The public perception is heavily influenced by sources that are not unbiased. As one study concludes (my emphasis):

... information pamphlets, Web sites, leaflets distributed to doctors by the pharmaceutical industry, and even medical journals often report evidence in nontransparent forms that suggest big benefits of featured interventions and small harms. Without understanding the numbers involved, the public is susceptible to political and commercial manipulation of their anxieties and hopes, which undermines the goals of informed consent and shared decision making.

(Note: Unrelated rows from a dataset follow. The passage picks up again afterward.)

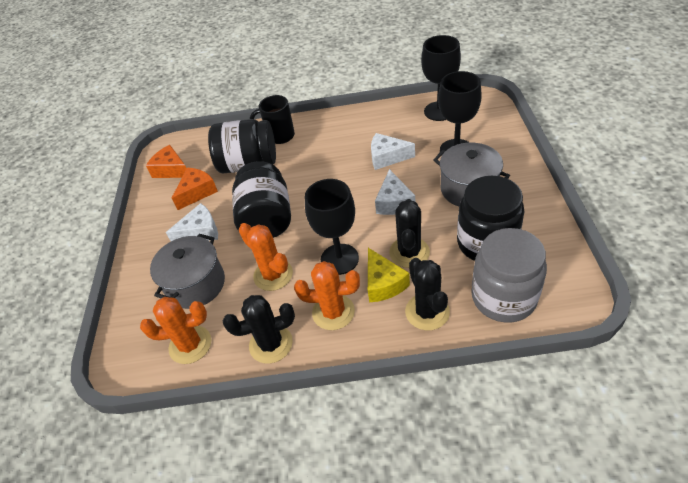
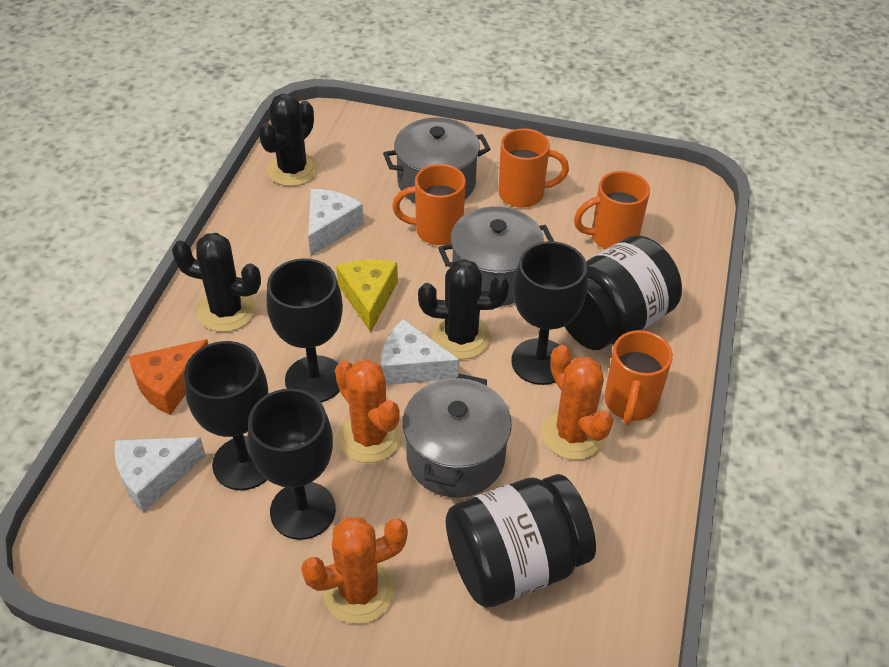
black goblet: 3 -> 4
black jar: 3 -> 2
black mug: 1 -> 0
grey jar: 1 -> 0
grey pot: 2 -> 3
orange cheese: 2 -> 1
orange mug: 0 -> 4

One of the clearest examples of the actual downside from screening is seen in the statistics for screening for prostate cancer (see the question and answer Does screening for prostate cancer save lives? for details). But even screening for breast cancer is controversial (see the alternative positions in answers here Is routine screening for breast cancer for asymptomatic women worthwhile? ). In both these cases the downside comes because the risks associated with treating false positives are large enough to balance of even overwhelm the gains from early diagnosis.

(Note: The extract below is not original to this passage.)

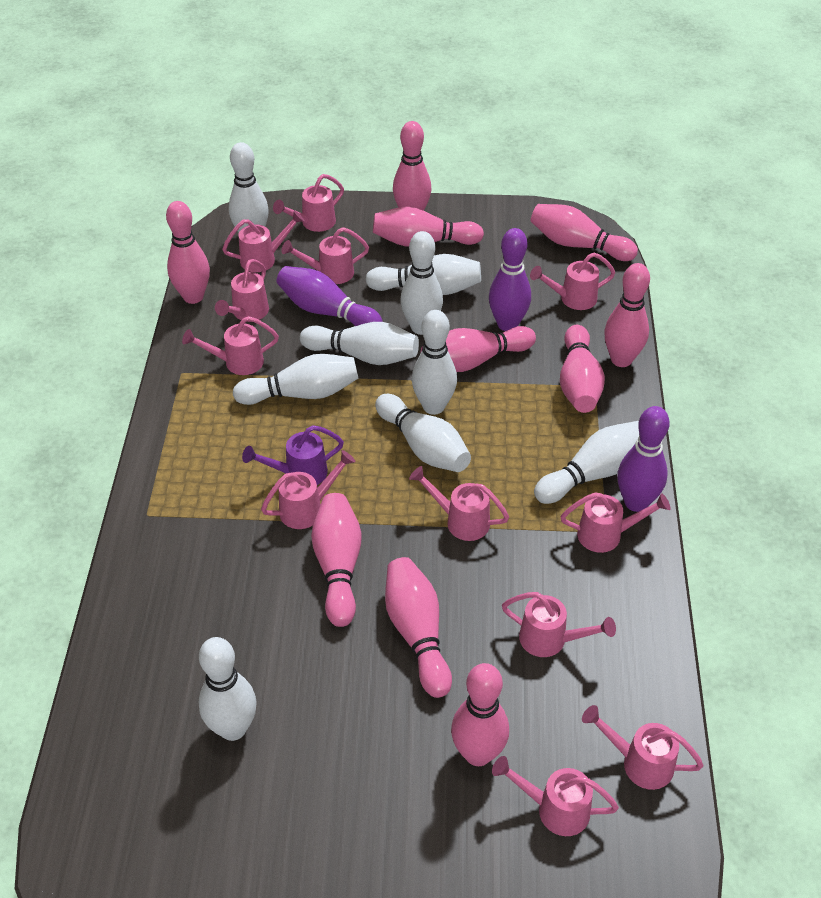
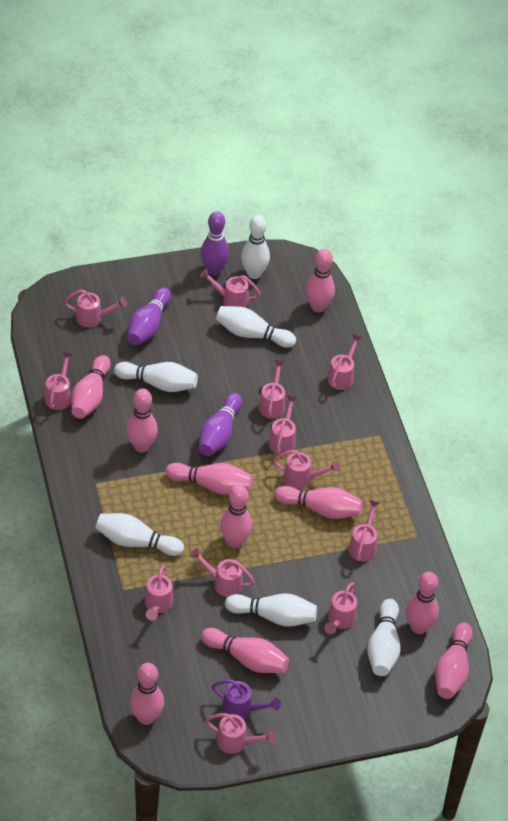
white bowling pin: 9 -> 6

So the apparent logic of screening must be tested by careful statistics that need to weigh up the benefits and costs associated with the programme of screening. We should insist that the evidence is gathered and analysed rather than just accepting the apparent logic.

Routine screening of healthy people doesn't seem to have any benefits

The study (summary here, full study here) that prompted the news story triggering the question is a Cochrane Review (a meta-analysis of the best existing studies from the medical literature).

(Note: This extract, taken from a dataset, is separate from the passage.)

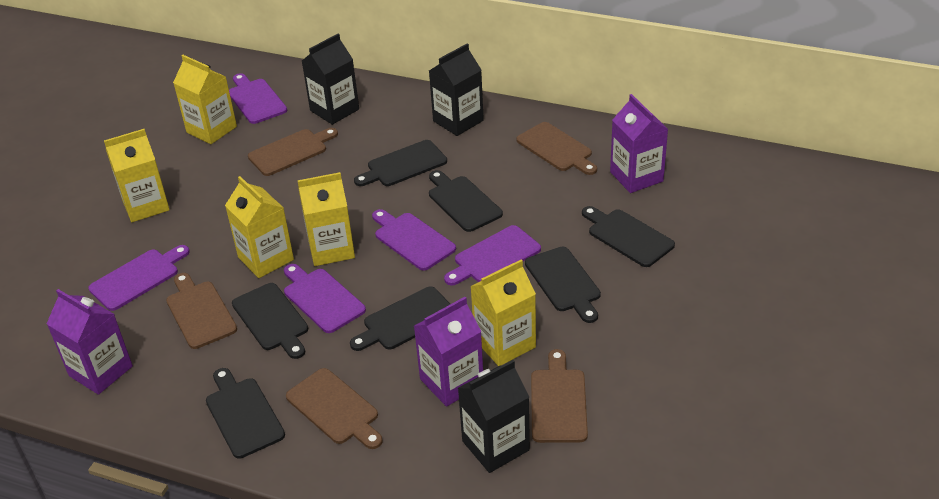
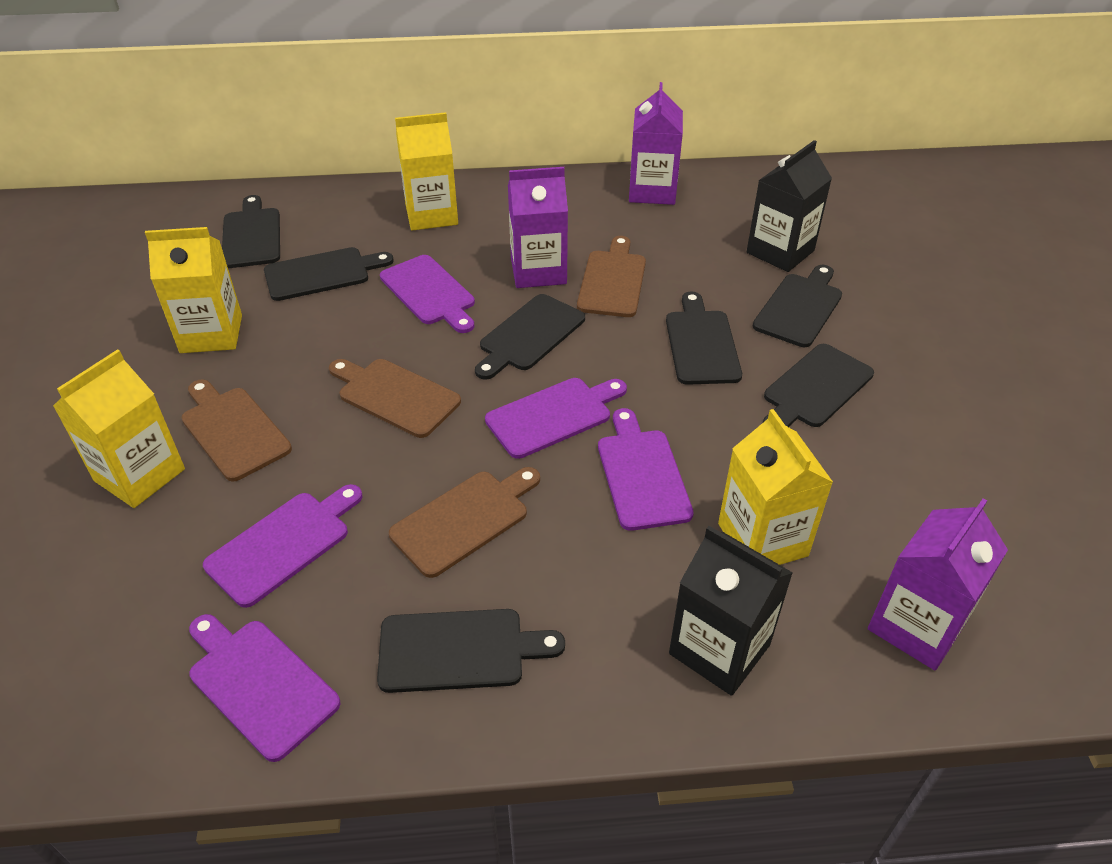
black carton: 3 -> 2
brown cutting board: 5 -> 4
yellow carton: 5 -> 4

The summary explicitly addresses the perception that screening is all upside (my emphasis):

To many people health checks intuitively make sense, but experience from screening programmes for individual diseases have shown that the benefits may be smaller than expected and the harms greater. One possible harm from health checks is the diagnosis and treatment of conditions that were not destined to cause symptoms or death. Their diagnosis will, therefore, be superfluous and carry the risk of unnecessary treatment.

The recommendation is best summaried by this quote (quoted in the BMJ report) from on of the authors:

“What we’re not saying is that doctors should stop carrying out tests or offering treatment when they suspect there may be a problem. But we do think that public healthcare initiatives that are systematically offering general health checks should be resisted,” said Krogsbøll.

This clarifies one possible misinterpretation of the advice. People at risk of some diseases should be investigated; but routine screening of the healthy is not justified.

Some details from the summary are quoted here:

Results were available from 14 trials, including 182,880 participants. Nine trials studied the risk of death and included 155,899 participants and 11,940 deaths. There was no effect on the risk of death, or on the risk of death due to cardiovascular diseases or cancer. We did not find an effect on the risk of illness but one trial found an increased number of people identified with high blood pressure and high cholesterol, and one trial found an increased number with chronic diseases. One trial reported the total number of new diagnoses per participant and found a 20% increase over six years compared to the control group... ...Two out of four trials found that health checks made people feel somewhat healthier, but this result is not reliable. We did not find that health checks had an effect on the number of admissions to hospital, disability, worry, the number of referrals to specialists, additional visits to the physician, or absence from work, but most of these outcomes were poorly studied. None of the trials reported on the number of follow-up tests after positive screening results, or the amount of surgery used.

The conclusion (my emphasis):

With the large number of participants and deaths included, the long follow-up periods used in the trials, and considering that death from cardiovascular diseases and cancer were not reduced, general health checks are unlikely to be beneficial.

So routine screening of healthy people doesn't seem to have any measurable benefits.